The author shares some valuable tips on how to trade uptrends.
In an uptrend, always try to buy high and sell higher.
Never short the market or stock when indicators like RSI & Stochastics remain overbought in strong uptrends.
Be wary of shorting a stock if it continues to hit new 52-week highs in strong up-trending markets.
Use the daily average volume for reference, and don’t be afraid to buy higher if the daily volume is greater than the average volume.
Always trade in the direction of the trend.
20-50-200 day moving averages are some important guides to gauge the strength and direction of a stock.
Similar to uptrends, strong downtrends often start with a burst of downward momentum, like a rocket crashing into the earth. The initial momentum could be created by a gap or a bearish candlestick pattern.
These are some simple yet effective ways to trade strong down trending markets.
Try to sell low and buy back lower in strong down trending markets. You can go short below the lower Bollinger band (Period – 80)
Avoid buying stocks when they gap down on bad earnings and if it continues to hit 52-week lows.
Always trade in the direction of the trend. In a strong daily downtrend, short rallies on a 30-minute chart or sell strong breakdowns in the direction of the trend.
A stock will trade below its 50-day moving average in a strong downtrend. The 50-day moving average will trade below the 200-day moving average.
The first sign of a stock bottoming occurs when the stock starts trading above its 50-day moving average.
I’m sure you must have heard; the market remains sideways 70% of the time. Well, sideways markets are considered to be the most difficult markets for buyers who trade intraday.
These phases in the market are also known as “Range bound markets”. In sideways markets, it becomes important to identify market range and trade.

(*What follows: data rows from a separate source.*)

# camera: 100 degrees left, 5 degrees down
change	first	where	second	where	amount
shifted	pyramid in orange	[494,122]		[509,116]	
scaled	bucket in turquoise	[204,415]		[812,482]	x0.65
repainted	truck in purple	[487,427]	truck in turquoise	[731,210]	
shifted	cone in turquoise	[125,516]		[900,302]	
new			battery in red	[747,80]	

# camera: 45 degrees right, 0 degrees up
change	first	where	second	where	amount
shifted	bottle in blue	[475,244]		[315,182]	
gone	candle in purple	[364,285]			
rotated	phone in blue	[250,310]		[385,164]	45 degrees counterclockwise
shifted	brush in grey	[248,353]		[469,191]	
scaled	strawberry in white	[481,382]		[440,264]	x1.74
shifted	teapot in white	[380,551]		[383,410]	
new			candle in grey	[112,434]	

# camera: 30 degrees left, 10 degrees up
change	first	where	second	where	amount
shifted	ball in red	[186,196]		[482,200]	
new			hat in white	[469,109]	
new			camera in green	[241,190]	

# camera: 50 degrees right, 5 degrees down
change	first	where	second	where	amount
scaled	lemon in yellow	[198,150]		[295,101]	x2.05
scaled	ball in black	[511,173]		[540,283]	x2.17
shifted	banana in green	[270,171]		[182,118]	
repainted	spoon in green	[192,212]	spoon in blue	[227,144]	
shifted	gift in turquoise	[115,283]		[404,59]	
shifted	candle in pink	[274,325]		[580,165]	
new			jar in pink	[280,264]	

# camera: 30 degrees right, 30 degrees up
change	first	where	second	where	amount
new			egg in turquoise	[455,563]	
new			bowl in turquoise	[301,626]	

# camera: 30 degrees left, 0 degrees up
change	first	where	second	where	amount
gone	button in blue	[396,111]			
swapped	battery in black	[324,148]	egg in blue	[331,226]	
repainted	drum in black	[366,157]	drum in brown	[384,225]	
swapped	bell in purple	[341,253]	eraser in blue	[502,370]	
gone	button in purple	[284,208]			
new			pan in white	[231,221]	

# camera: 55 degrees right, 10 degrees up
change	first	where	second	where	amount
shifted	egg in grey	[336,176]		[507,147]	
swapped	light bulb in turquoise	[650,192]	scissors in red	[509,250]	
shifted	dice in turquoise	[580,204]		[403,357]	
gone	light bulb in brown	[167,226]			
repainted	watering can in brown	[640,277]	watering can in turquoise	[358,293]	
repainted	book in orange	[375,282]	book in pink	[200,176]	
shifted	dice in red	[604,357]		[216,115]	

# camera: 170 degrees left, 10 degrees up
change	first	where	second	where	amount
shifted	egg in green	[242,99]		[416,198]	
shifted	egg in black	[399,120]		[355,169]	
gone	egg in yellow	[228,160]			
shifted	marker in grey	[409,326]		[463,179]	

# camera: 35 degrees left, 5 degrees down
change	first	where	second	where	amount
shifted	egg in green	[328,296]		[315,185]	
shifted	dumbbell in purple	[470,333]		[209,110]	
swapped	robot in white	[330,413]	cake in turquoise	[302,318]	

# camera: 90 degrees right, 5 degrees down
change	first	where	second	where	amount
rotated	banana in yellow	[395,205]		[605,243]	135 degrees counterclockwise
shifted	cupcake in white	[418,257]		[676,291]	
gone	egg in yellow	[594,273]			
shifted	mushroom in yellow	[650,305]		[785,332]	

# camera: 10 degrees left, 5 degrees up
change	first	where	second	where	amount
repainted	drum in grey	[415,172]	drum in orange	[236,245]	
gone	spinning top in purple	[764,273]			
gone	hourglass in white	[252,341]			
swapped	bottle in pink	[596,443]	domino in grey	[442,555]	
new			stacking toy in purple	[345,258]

Trading sideways markets are usually done by selling at the resistances and buying at the support. The author refers to the use of Bollinger Bands to sell high and buy low using the 80 periods in settings. You tend to do multiple trades when you are in a sideways market to scalp points on either side of the range.
Insider secrets – Everybody wants to Know What They Are
The author stresses the point that reaction to the news is always more important than the news itself. Many novice traders get it wrong here and probably give news rather than how the news is accepted or interpreted. You cannot agree to the fact that stocks are bought on rumors and sold when the news is out.
The author shares some insider tips that can be a great learning experience for the trader who is starting his trading journey.
If a stock falls on good earnings declared, then it could be a sign that there may be a pause in the uptrend, or maybe it’s over.
Markets tend to over-discount identified risks and under-discount unidentified risks.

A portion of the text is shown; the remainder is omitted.